The CiU and ERC have no disagreements with the main Spanish parties on the need for austerity. In fact, they have led the way. Since the beginning of 2012, the CiU government, supported by the ERC, has approved unprecedented cuts, including €3.4 billion in health care, €2.5 billion in education, €758 million in social protection, and €433 million in administration and general services. The CiU also agreed with the central PP government to speed up the timetable for cuts by two years in order to reduce Spain’s budget deficit.

Behind the referendum deal was the ERC’s support for the CiU’s 2014 budget, which includes further austerity measures. So far, the ERC has rejected becoming a formal part of the Catalan government, instead insuring the stability of Mas’s presidency from the sidelines.

Both parties have claimed that cuts would not be necessary if Catalonia, the richest region in Spain, was independent and no longer had to “subsidise” its poorer neighbours.
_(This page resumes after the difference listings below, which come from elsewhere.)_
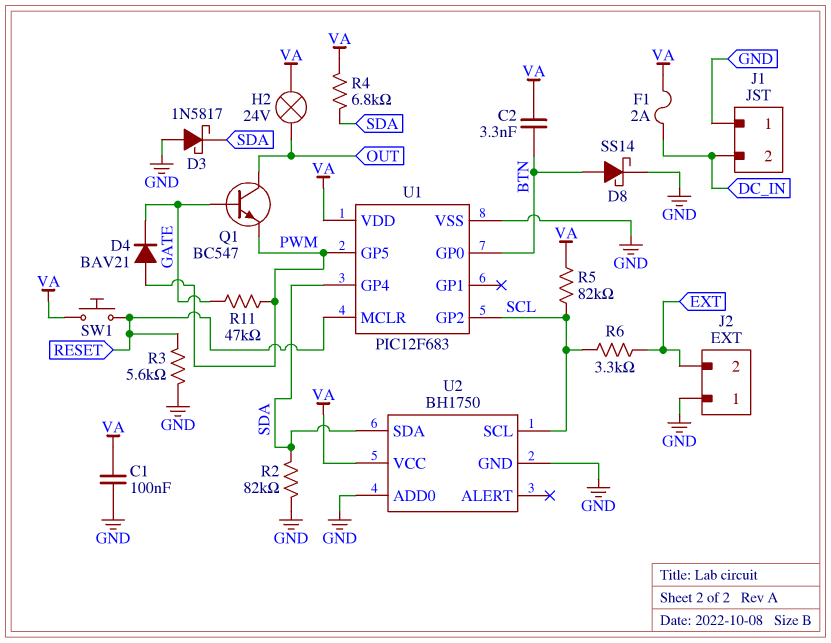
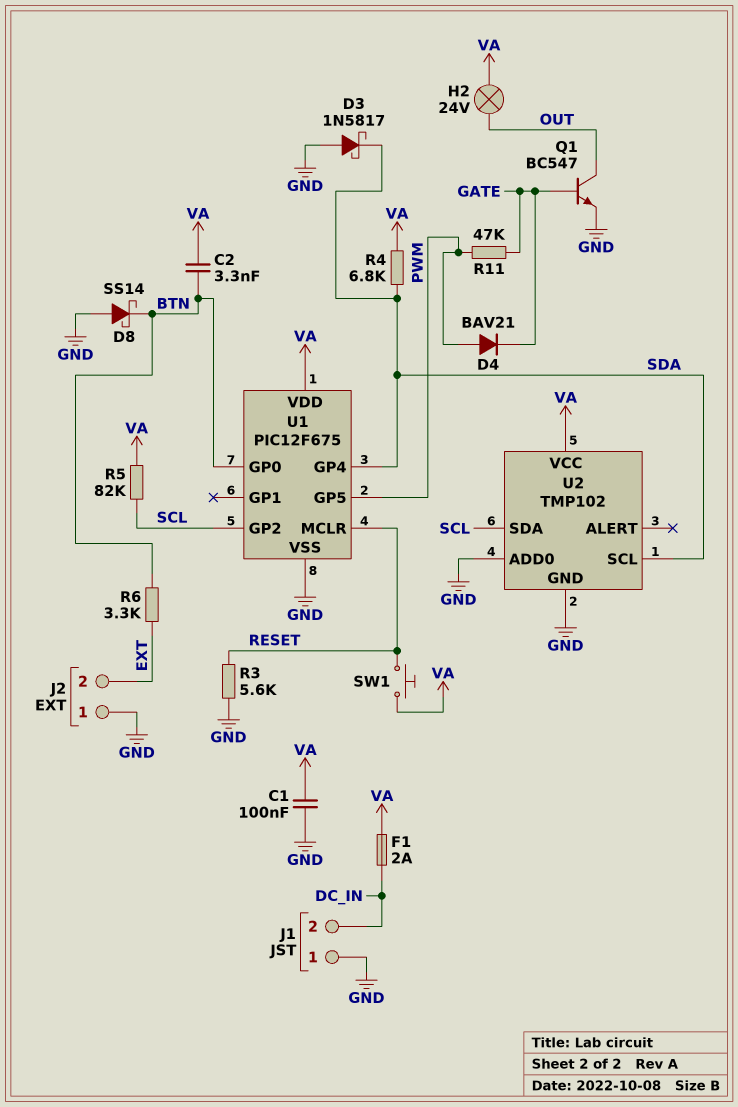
D8: schottky SS14 (A BTN, K GND) -> schottky SS14 (A GND, K BTN)
Q1: NPN BC547 (B GATE, C OUT, E PWM) -> NPN BC547 (B GATE, C OUT, E GND)
R2: 82k (GND, SDA) -> none
R6: 3.3k (EXT, SCL) -> 3.3k (BTN, EXT)
U1: PIC12F683 -> PIC12F675
U2: BH1750 -> TMP102
U2 pin SCL: SCL -> SDA
U2 pin SDA: SDA -> SCL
The CiU’s claim that self-determination is a democratic right of the Catalan people is a hollow pose by a party that is supporting the new Citizens Safety Law, which drastically curtails freedom of speech and assembly by imposing huge fines and jail sentences. (See: “Spanish government clamps down on public protests”)

During a debate in parliament on the draft law, CiU Deputy Feliu-Joan Guillaumes i Ràfols defended the need to reform the old laws on the right to protest because of “repeated offences” by individuals involved in protests. It is in Catalonia that the riot police have been the most brutal in recent demonstrations.
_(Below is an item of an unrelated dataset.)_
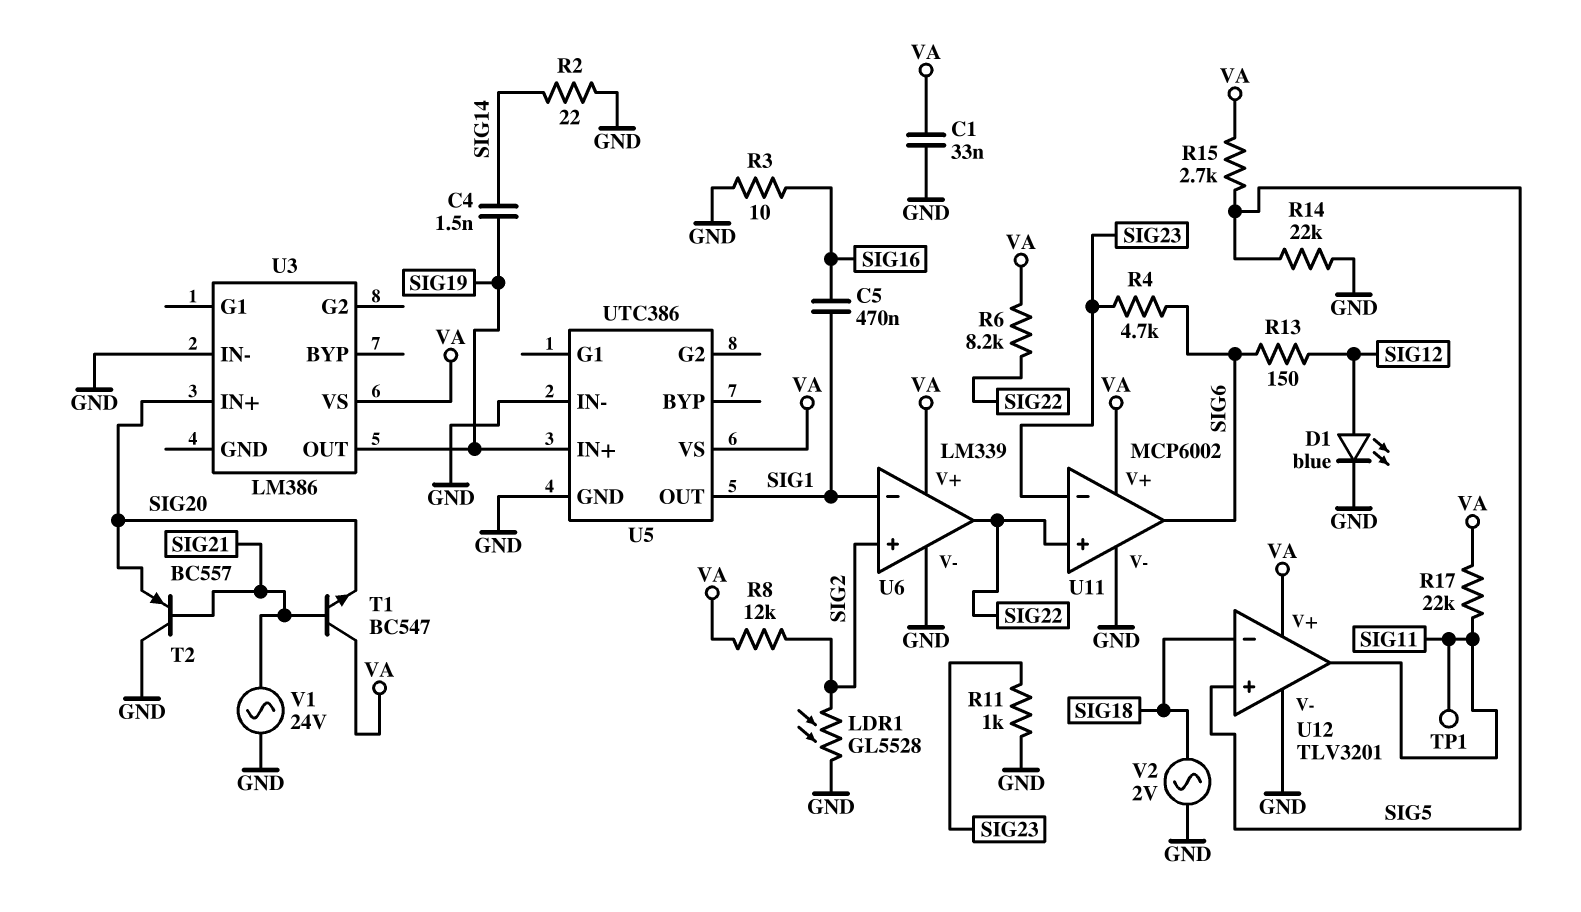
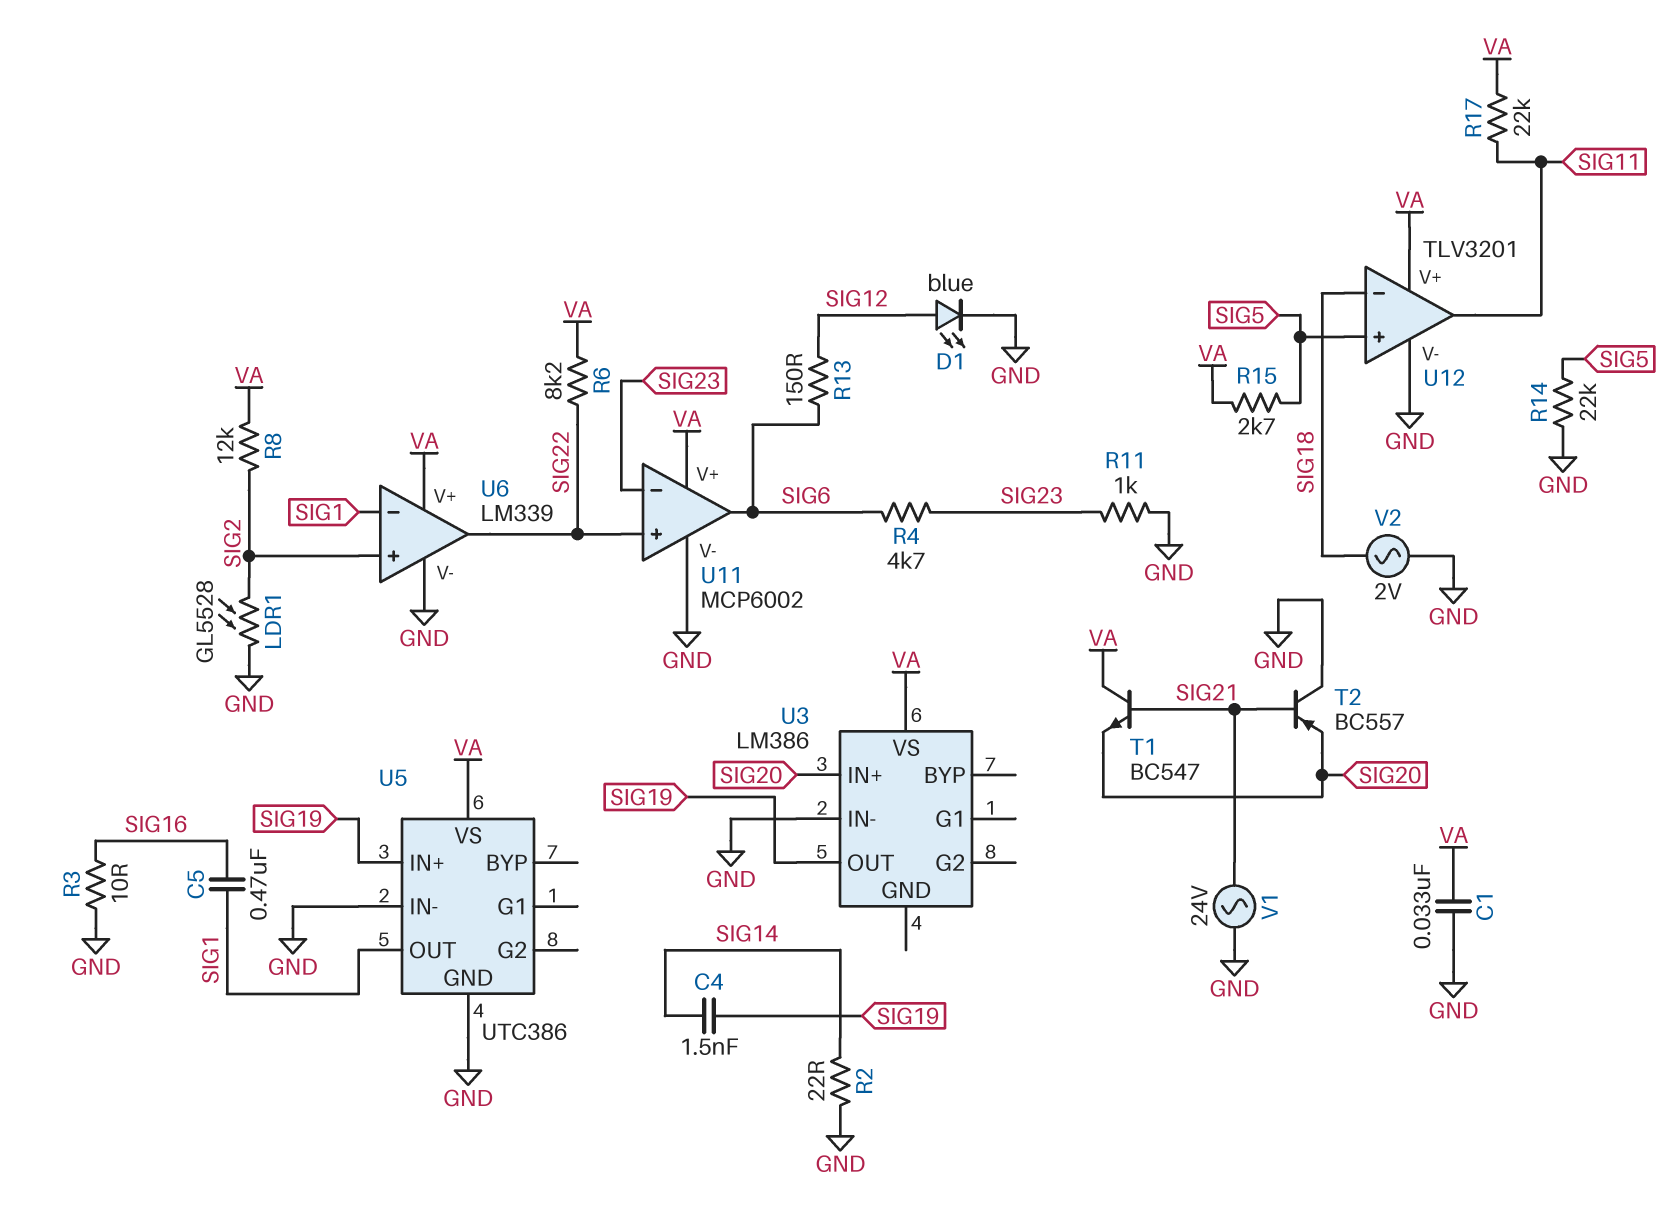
TP1: test point (SIG11) -> none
Among the most aggressive promoters of separatism are the pseudo-left parties. They represent a privileged middle class layer which aims to create a mini-state that could be made more attractive to the global corporate elite through tax cuts and stepped-up exploitation of the working class.

Popular Unity Candidates (CUP) promote a brand of linguistic nationalism that seeks to create a “greater Catalonia” composed of territories where Catalan is spoken, such as Catalonia, Valencia, the Balearic Islands and the western strip of Aragon in Spain, Pyrénéss-Orientales in the south of France, and the eastern Pyrenees micro-state of Andorra.

En Lucha, Izquierda Anticapitalista and Clase Contra Clase are all supporters of the referendum. They work deliberately to tie the working class to bourgeois and petty-bourgeois forces by claiming that national separatism will provide a new basis for socialism by breaking the foundations of the Spanish state.

There is nothing progressive in the creation of new capitalist mini-states. Catalan nationalism serves only to keep workers politically demobilised and prevent them from advancing their own independent interests in a unified struggle.

The opposition of genuine socialism to Catalan nationalism does not imply any diminution of its complete opposition to the Spanish capitalist state and the “unity of the Spanish nation.” Marxists seek to unite the working class throughout Spain and throughout the world, irrespective of skin colour, language, nationality or creed, in the struggle to overthrow capitalism and the nation state system.